Table 1: Parameters of KOSMA observations

	12CO(1-0)		13CO(1-0)	12CO(2-1)	13CO(2-1)	12CO(3-2)
$T_{\rm {rec}}$ (K)	355-400		310-360	370-400	400-470	320-350
$T_{\rm {sys}}$(zenith) (K)	1000-1600		740-820	1000-1800	1200-1800	950-1550
beamsize ($^\prime$)	3.9		3.9	2.2	2.2	1.2
$\eta'$	0.76		0.76	0.67	0.67	0.52 (89/90)
						0.47 (90/91)
						0.60 (91/92)
backend	MRS	HRS	HRS	MRS	MRS	MRS
chan. width (km s-1)	0.43	0.082	0.086	0.21	0.22	0.14
vel. res. (km s-1)	0.93	0.15	0.16	0.45	0.47	0.30
rms noise ( $T_{\rm {R}}^*$) (K)	0.19	0.44	0.13	0.18	0.07	0.19
# positions	555	475	126	540	61	310
raster ($^\prime$)	4	2	2/4	2	2	1

All intensities presented in this paper are on the scale $T_{\rm R}^*=T_{\rm A}^*$/$\eta'$. The sizes of clumps in MBM 32 are several arcminutes, but the whole cloud has an extent of 0 $.\!\!^\circ$5 to 1$^\circ$. Therefore, to compare the intensities in the different transitions we corrected them by using the average value $\eta'$ of the telescope efficiencies derived from Jupiter ( $\eta _{\rm {mb}}$) and from Moon measurements ( $\eta _{\rm fss}$). At 345 GHz the efficiencies used differ for the three observing winters. The Jupiter measurements were in all cases made in good weather, but it is not known whether the efficiencies were constant during each winter or not. The values which we used are listed in Table 1. For the 115 and 110 GHz measurements we applied in addition a correction $\eta$ $_{\rm {R}}$$\eta$ $_{\rm {rss}}=0.91$, which is already corrected for in the calibration at the higher frequencies. After applying these corrections we found a ratio $\int T_{\rm R}^*$(¹²CO(1-0)) HRS/MRS of 1.25 (which we cannot explain), and to be able to use both data sets (and since the ¹³CO data used for LTE column densities were also made with the HRS), we corrected the MRS data with this additional factor.

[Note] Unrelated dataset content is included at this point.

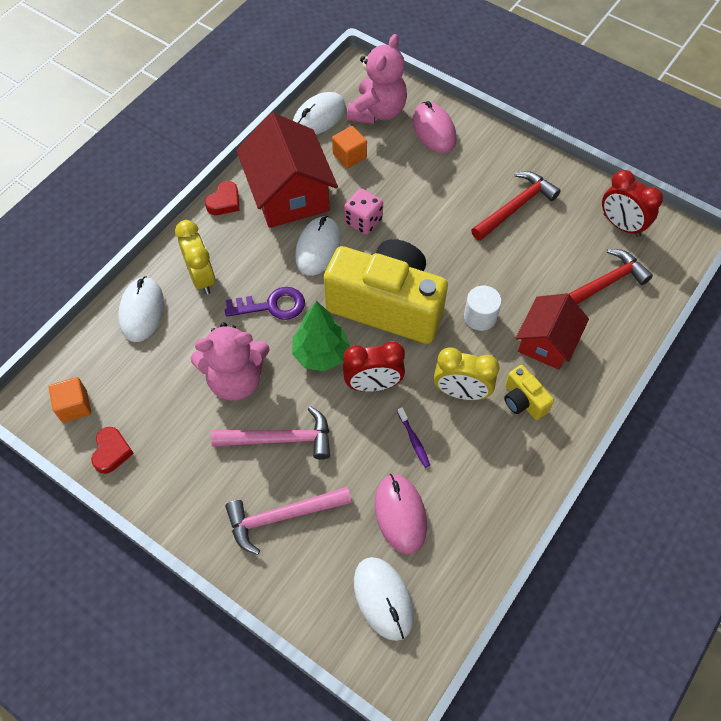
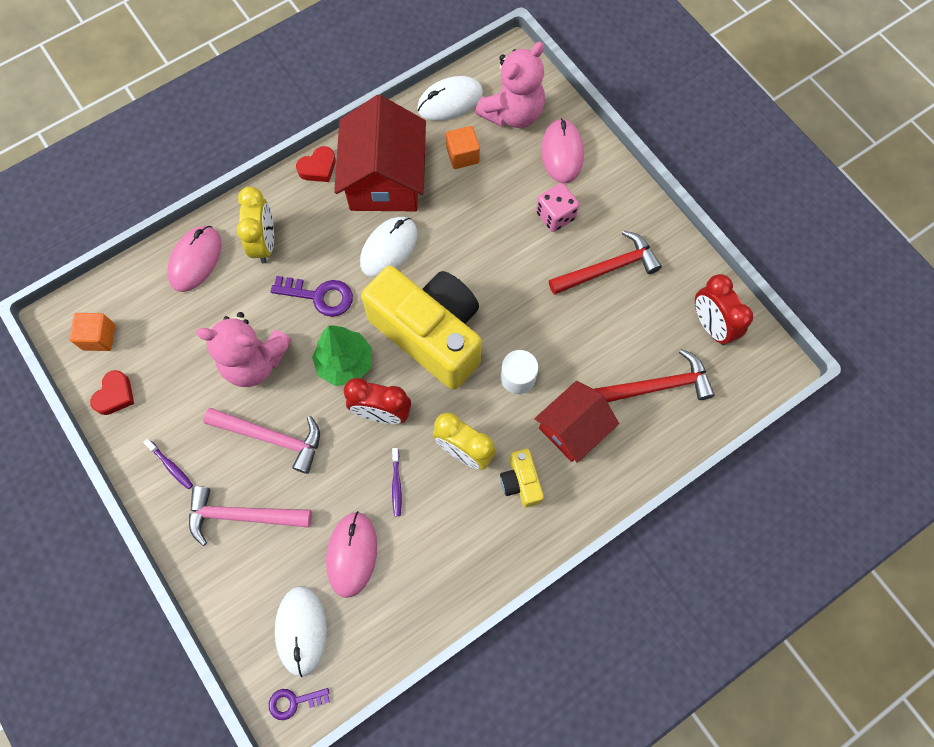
camera: 20 degrees right, 10 degrees up
(142, 311) = (195, 260): white mouse -> pink mouse
(193, 496) = (171, 466): none -> purple toothbrush
(363, 221) = (446, 233): pink dice -> pink dice (555, 216)
(404, 666) = (293, 702): none -> purple key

2.2 Effelsberg HI observations

We have used the Effelsberg 100-m telescope to obtain a fully-sampled 21 cm H I map of MBM 32. The beam size at 1420 MHz is 9 $.\mkern-4mu^\prime$2 and we observed the cloud at the same 4$^\prime$ grid as in the ¹²CO(1-0) MRS map. The observations were made in frequency switching mode. The velocity resolution of 0.32 km s^-1 was obtained with a 1024 channel autocorrelator. The rms noise in the spectra is 0.25 - 0.40 K, with the lower value for positions which could be observed twice. The spectra were corrected for stray radiation (Kalberla et al. [1982]) and calibrated using the standard position S7 (Williams [1973]).